November 2011

Getting an architecture degree is expensive. Is it worth it in a recession?

If bookshelves are to be believed, it has become fashionable to knock the way schools teach architecture. The latest this fall is humorous—The Real Architect’s Handbook: Things I Didn’t Learn in Architecture School, from Guy Horton and Sherin Wing. It dispenses cheeky wisdom such as, “If you already have a B.Arch., consider further education in a different field. Your M.Arch. can’t make a real contribution to the field if you’re just showing off software skills.”

Illustration: Dan Page

These writers might be on to something. Across the country, many recent graduates of the top schools also seem to be rethinking their education—spurred on, in many cases, by a lack of job prospects. “I don’t want to say that architecture is dying, but it seems like it will be hard to make a nest egg and retire in this career,” says Cody Fithian, 24, who graduated in May from the University of Texas (UT) at Austin, with a B.Arch.

Fithian is now doing public relations for movies, in part to buy time until he can land a design job, which he estimates that only 60 percent of his classmates have done six months after graduating. So, to improve his job chances in general, Fithian may pursue a master’s in geology, skipping the master’s-in-architecture route popular in the past.
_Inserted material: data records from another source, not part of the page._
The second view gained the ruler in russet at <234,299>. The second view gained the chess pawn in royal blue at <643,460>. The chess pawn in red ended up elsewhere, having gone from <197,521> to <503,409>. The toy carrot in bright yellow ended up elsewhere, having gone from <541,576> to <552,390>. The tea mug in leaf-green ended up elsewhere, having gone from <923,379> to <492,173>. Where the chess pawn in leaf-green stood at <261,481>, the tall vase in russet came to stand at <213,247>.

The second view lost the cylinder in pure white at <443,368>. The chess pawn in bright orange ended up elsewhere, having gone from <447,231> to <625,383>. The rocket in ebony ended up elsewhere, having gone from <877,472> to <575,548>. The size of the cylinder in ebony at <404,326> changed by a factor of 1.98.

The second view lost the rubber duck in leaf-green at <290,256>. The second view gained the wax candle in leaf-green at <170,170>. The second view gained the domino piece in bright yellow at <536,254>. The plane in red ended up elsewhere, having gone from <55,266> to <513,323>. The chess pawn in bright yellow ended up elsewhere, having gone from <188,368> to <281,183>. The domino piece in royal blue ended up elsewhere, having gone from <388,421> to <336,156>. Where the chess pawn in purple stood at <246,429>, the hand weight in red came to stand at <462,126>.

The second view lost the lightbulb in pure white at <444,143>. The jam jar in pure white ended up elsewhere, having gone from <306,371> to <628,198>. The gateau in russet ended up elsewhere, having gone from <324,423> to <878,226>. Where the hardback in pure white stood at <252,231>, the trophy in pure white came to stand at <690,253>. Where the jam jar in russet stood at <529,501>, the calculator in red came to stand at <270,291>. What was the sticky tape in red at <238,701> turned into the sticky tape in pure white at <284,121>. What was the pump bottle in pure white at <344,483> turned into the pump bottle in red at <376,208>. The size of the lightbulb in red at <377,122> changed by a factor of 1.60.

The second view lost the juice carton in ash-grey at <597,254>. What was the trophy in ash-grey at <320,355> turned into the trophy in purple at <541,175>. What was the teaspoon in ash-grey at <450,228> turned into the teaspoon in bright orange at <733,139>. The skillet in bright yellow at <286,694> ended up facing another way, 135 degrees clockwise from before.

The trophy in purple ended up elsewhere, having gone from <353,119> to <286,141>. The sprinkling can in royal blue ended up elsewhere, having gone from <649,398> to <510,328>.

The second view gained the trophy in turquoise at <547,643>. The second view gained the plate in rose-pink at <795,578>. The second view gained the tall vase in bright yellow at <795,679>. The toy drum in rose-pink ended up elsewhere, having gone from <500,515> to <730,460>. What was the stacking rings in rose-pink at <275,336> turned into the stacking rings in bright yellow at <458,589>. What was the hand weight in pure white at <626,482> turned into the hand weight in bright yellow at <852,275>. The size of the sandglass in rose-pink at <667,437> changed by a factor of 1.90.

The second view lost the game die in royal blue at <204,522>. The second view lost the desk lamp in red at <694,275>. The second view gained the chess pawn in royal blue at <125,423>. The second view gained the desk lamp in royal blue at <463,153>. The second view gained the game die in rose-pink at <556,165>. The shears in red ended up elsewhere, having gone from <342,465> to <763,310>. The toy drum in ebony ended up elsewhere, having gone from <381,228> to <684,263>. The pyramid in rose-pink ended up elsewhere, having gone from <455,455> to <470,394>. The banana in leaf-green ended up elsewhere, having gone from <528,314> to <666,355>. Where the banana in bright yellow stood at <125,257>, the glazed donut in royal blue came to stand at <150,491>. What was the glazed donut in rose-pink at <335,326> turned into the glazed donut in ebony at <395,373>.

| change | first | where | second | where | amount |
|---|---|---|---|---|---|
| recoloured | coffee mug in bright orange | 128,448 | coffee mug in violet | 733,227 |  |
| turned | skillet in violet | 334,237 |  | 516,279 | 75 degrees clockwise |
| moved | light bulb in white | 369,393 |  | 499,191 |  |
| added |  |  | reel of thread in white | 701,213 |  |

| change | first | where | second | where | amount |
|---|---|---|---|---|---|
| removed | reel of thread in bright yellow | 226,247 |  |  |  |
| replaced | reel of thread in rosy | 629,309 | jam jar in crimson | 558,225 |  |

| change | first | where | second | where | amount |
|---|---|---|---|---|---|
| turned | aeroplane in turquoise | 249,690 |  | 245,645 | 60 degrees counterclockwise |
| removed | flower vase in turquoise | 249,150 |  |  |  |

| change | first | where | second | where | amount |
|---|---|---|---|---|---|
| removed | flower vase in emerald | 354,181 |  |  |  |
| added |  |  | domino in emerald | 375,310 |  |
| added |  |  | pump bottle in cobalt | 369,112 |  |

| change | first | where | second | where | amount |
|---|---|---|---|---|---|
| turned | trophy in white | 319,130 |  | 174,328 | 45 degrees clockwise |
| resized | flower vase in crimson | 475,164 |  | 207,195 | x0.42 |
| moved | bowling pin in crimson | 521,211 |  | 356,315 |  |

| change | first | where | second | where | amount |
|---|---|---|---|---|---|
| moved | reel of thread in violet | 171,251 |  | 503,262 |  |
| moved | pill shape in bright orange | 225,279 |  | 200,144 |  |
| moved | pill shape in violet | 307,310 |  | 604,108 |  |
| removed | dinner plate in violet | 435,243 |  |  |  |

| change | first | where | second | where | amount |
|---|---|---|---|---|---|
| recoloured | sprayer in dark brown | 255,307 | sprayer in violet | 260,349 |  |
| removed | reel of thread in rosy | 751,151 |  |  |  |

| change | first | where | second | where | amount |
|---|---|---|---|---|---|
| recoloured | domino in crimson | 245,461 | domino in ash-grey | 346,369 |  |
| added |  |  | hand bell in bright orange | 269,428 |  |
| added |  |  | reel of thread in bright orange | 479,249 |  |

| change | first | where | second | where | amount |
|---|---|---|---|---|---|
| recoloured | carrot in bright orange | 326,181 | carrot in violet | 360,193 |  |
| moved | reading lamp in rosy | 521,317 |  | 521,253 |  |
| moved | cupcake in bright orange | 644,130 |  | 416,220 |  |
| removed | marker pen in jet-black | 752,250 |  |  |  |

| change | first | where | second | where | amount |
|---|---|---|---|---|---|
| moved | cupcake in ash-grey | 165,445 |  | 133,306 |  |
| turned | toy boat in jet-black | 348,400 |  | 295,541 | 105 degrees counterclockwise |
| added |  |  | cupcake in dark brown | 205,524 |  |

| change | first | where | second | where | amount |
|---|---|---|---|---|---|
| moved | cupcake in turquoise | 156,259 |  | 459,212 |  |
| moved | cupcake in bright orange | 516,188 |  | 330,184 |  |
While debt issues may not loom large at UT, which is a public school, other graduates have to contend with bills that can total tens of thousands of dollars in a career whose starting salaries can be $40,000.

“Architects are undervalued,” says Jason, 30, who graduated from Howard University in 2005 with an architecture degree and from Columbia University in 2006 with one in urban planning. Even though he has worked regularly, Jason cannot afford the payments on $120,000 in loans, which forced him to postpone those payments for two years. Making matters worse, the large firm in Chicago that employs him froze his salary because of the recession, he says. Jason did not want his last name used, or the name of his firm, because he’s now looking for work—as a developer. “Granted, the one thing I will miss is design, but I am barely designing now anyway,” he adds.

Some of the best schools famously offer curriculums heavy on theory and light on real-world know-how. For graduates who end up at high-concept firms like Diller Scofidio + Renfro, that preparation can be useful. “You have to find a good match,” says employee Alice Chai, who graduated from Rice University in 2010 with a B.Arch.

Yet Horton, the Handbook author, wishes that would change, with schools requiring more business classes. It’s all about “imagining yourself as Rem Koolhaas, or Zaha [Hadid],” says Horton, 42, who earned a master’s from the Southern California Institute of Architecture, in 2006. “You should have to take one course that focuses on practice.” Working again after getting laid off from Perkins + Will and then being unemployed for two years, Horton is less cynical now about his education’s value, but for many months, he says, “I regretted it.” (Horton has also contributed to Record.)

Eager to burnish their studio experience with some knowledge of microeconomics, some young designers are eyeing MBA degrees. Marina Gabriella Brink, 24, graduated from Syracuse with a B.Arch. and a separate degree in economics. She took a job with Rafael ViÑoly Architects, although she considered a job with JPMorgan Chase as an analyst. “If you want your own firm, it’s good to have an MBA,” she says.

And firms that may once have encouraged young designers to go back to school for their master’s now seem to be open to business degrees, says Piper Lucas, a 2004 Cornell graduate with a B.Arch. who was building second homes in eastern Oregon until the recession hit. Now hunting for work in San Francisco, Lucas, 31, recently interviewed with a large firm that told her it liked the idea of MBAs running the company. “To be competitive in this market, you need to be unique,” she adds.

Even the programs that emphasize internships over academics, like the University of Cincinnati, where students spend multiple semesters working off campus, are not immune to criticism. Kim Cwynar, a 2003 graduate, works for DiDonato Associates in San Diego, where she designs parapets to hide cell phone towers. For five years, on the side, she’s also worked on whale boat tours and is now mulling a career change to marine biology.

Of course, there are upsides in architectural education, such as networking, which can help land top jobs. Mark Robbins, dean of the School of Architecture at Syracuse University, adds, “It’s not the skills we teach. This way of thinking and problem solving will serve any student.”

And in other ways, recent graduates may be unfairly blaming their alma maters. Jerry Adams, an executive recruiter in Chicago who gets 15 résumés a week from young people, up from zero in 2007, says architecture school graduates are getting slammed across the field regardless of their level of schooling. “It’s not an educational factor,” he says. “It’s about experience.” If those frustrated job seekers give up for good, the profession will suffer: “This will be a big problem in five years, because a generation could be wiped out.”